It seems as though any time you hear about user interface design these days, you can’t help but come across the term flat design.
So, what exactly is flat design?
For those who haven’t heard of the term, flat design refers to a style of interface design in which elements lose any type of stylistic characters such as drop shadows, gradients, textures, or other type of design tools that add depth to illustrate a three dimensional illusion.
The transition to flat design – iOS7
The new iOS6 to iOS7 redesign is bold. It’s a radical shift towards a polar opposite direction from its felt, faux-leather, lifelike user interface aka Skeuomorphism. While many designers expected Apple to move towards flat design, not many expected what they saw.
Critics have assailed Apple by claiming that the iOS7 looks unpolished, something that Apple is not known for; while supporters claim the iOS7 is not the final look and merely a transition phase. Either way, Apple is loosely following the flat design trend after Microsoft and Google.
Let’s compare a typical home screen between iOS6 and iOS7 and look at its complications…
This time, Apple deviates from the standard design patterns. Without borders on buttons, the interface makes it harder to scan because of the lack of visual distinction between its elements. In most cases, drop shadows, gradients, textures and other ‘non-flat’ user interface elements hold significant informative value in establishing affordances in interface.
Affordances matter, and why?
The bottom line was that objects should be self-documenting. If you need a sign to tell someone what to do, you didn’t think through the process well enough.

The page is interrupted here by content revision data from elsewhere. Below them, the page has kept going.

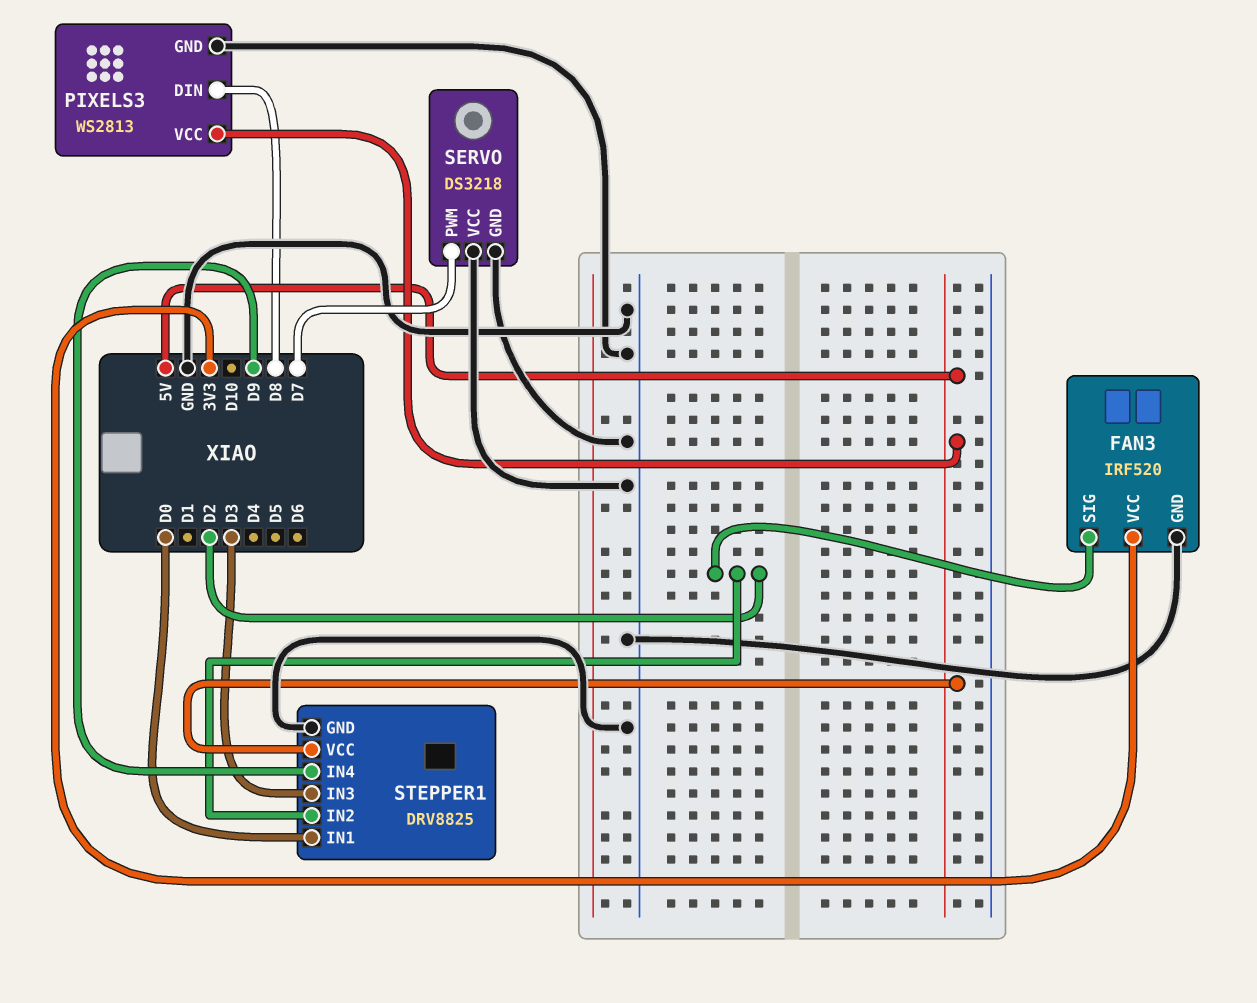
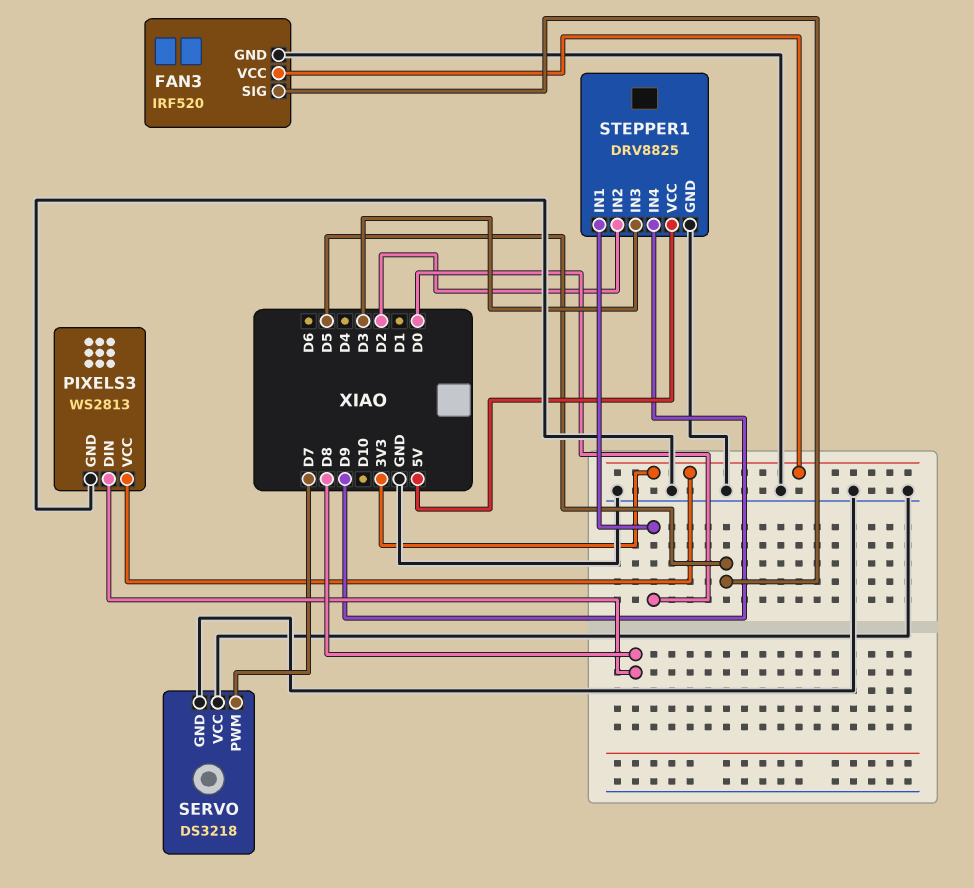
FAN3 pin SIG: D2 -> D5
PIXELS3 pin VCC: 5V -> 3V3

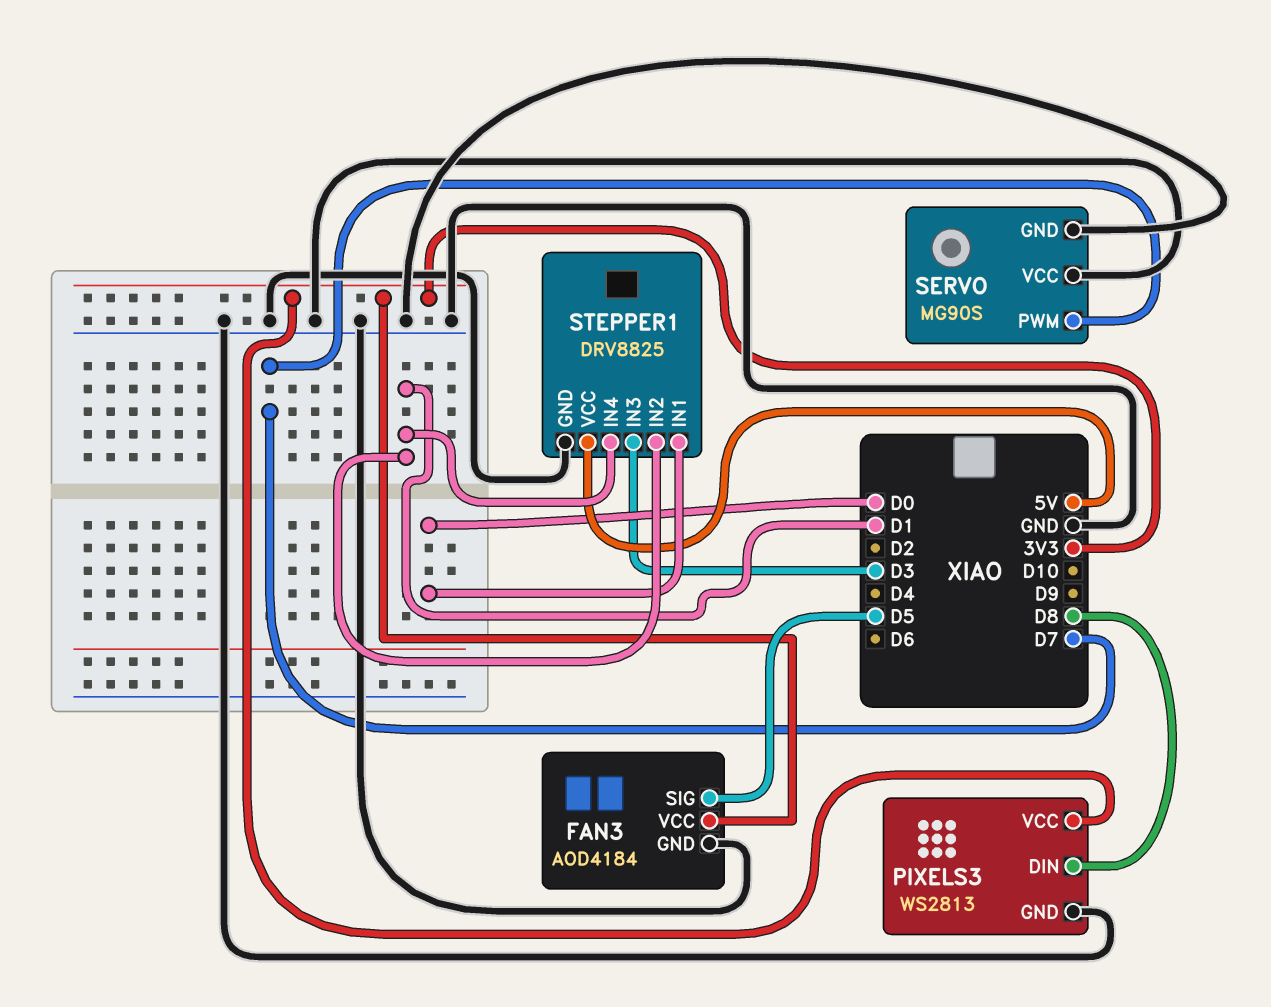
FAN3: IRF520 -> AOD4184
SERVO: DS3218 -> MG90S
STEPPER1 pin IN2: D2 -> D1
STEPPER1 pin IN4: D9 -> D1

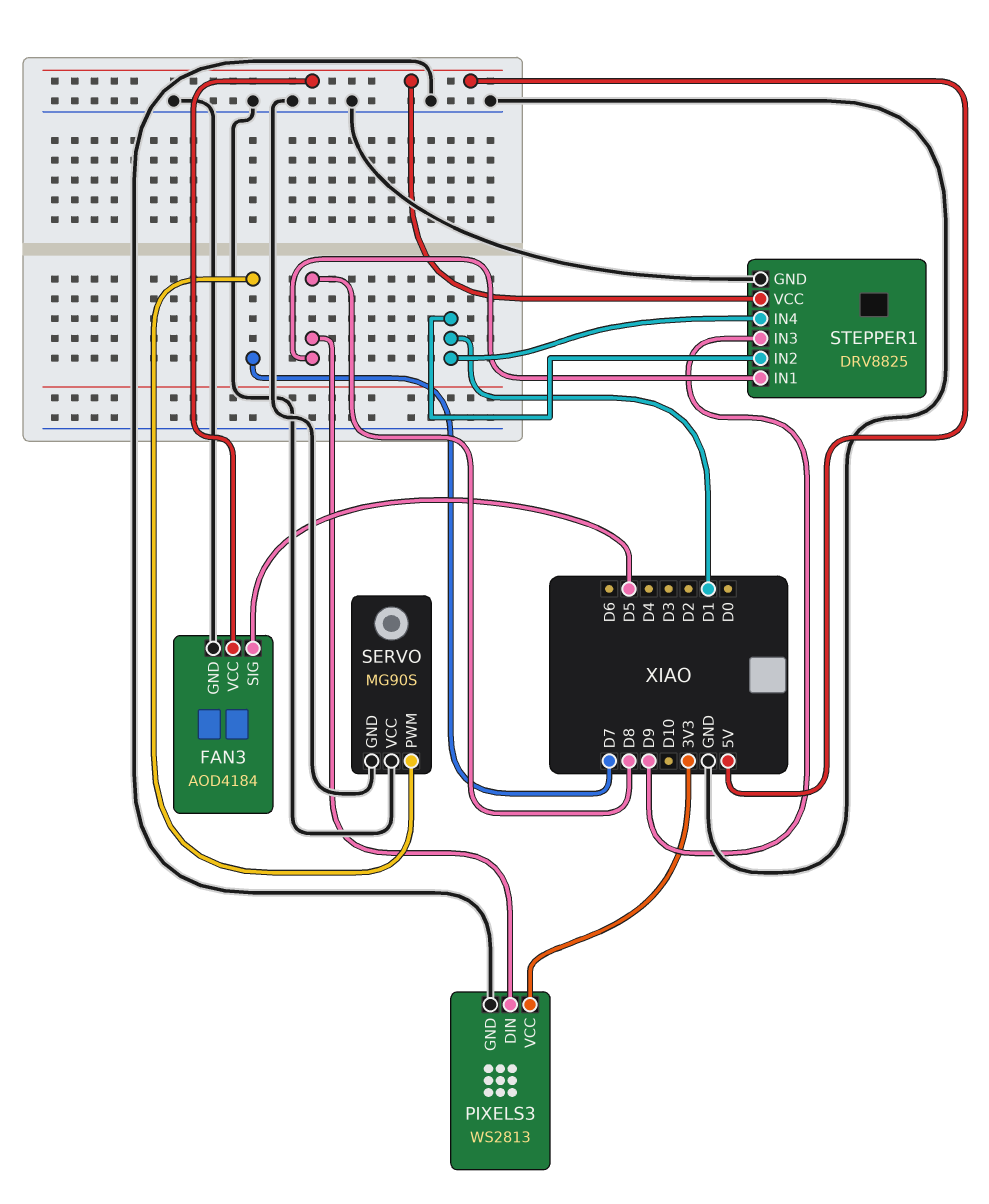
FAN3 pin VCC: 3V3 -> 5V
STEPPER1 pin IN1: D0 -> D8
STEPPER1 pin IN3: D3 -> D9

A button that looks like a button brings in the right mental model to the minds of users in helping them understand the connection, and their goal – that’s a highway to interface efficiency. However, Apple’s using bare text became problematic, as separating actionable buttons from content is visually difficult. Apple using one typeface and relying on color was a poor decision, making it tough to trigger actions.
Misusing color & contrast
Flat designs are dependent on color & contrast as the indicator of interaction in interfaces. That’s clearly not an easy task as colors have perceived meanings and may lead to certain physiological reactions.
Well for iOS7, its saturation has been cranked up, so has the lightness. Rather than a mature and highly detailed design, it looks a lot more like an elementary children’s design. Bright colors, simple shapes, very rounded edges everywhere.
The colors are blown out and saturated so much that it makes it notably more difficult to look at and to distinguish shapes than it was previously. The level of detail in an iOS app icon previously could be very high, especially with the introduction of retina screens. Yet with the new iOS7, that detail is gone. Take for example the settings icon that used to be the most visually detailed icon that breaks the well-established convention of representing settings with a gear, now appears as the guts of an engine or some strange torture device.
Lacking the beauty of typography
It’s absolutely great that flat designs rely on typography as the primary carrier of aesthetic value and information. Who doesn’t love beautiful typography?
In iOS7, everything went from bold to light weight. Since we’ve also lost the shadow that makes the text stand out against any background, it then makes it harder to read than before. With that said, it is proven that the lack of typographic skills will be more visible than ever in a bare flat design.
Visual structure & inconsistencies
It’s now very hard to tell the difference between the header and the content. Both generally use the same colors and very subtle variants of gray/white. Buttons no longer look like buttons – they’re blue texts. Sometimes, you will see strong shadows that look out of place like on the ON/OFF toggles. Also, the Safari’s icon gradient goes from light to dark. Contrast that to Mail’s icon, which goes from dark to light, and also sits on a filled background. Why? Even weirder, there are paper textures on the Reminders app while iBooks uses wood.
Flat design gone too far?
We can’t deny that flat design does have some functional problems – With affordances getting tricky especially when dealing with call to action buttons and icons that refuses to help user experience in some cases, and flat design that espouses the use of bright and bold colors which is problematic for about 10% of the people on the planet.
Actually, it depends…
The likely goal of the trend in moving towards flat design was to place a higher focus on content while eliminating distractions from UI elements.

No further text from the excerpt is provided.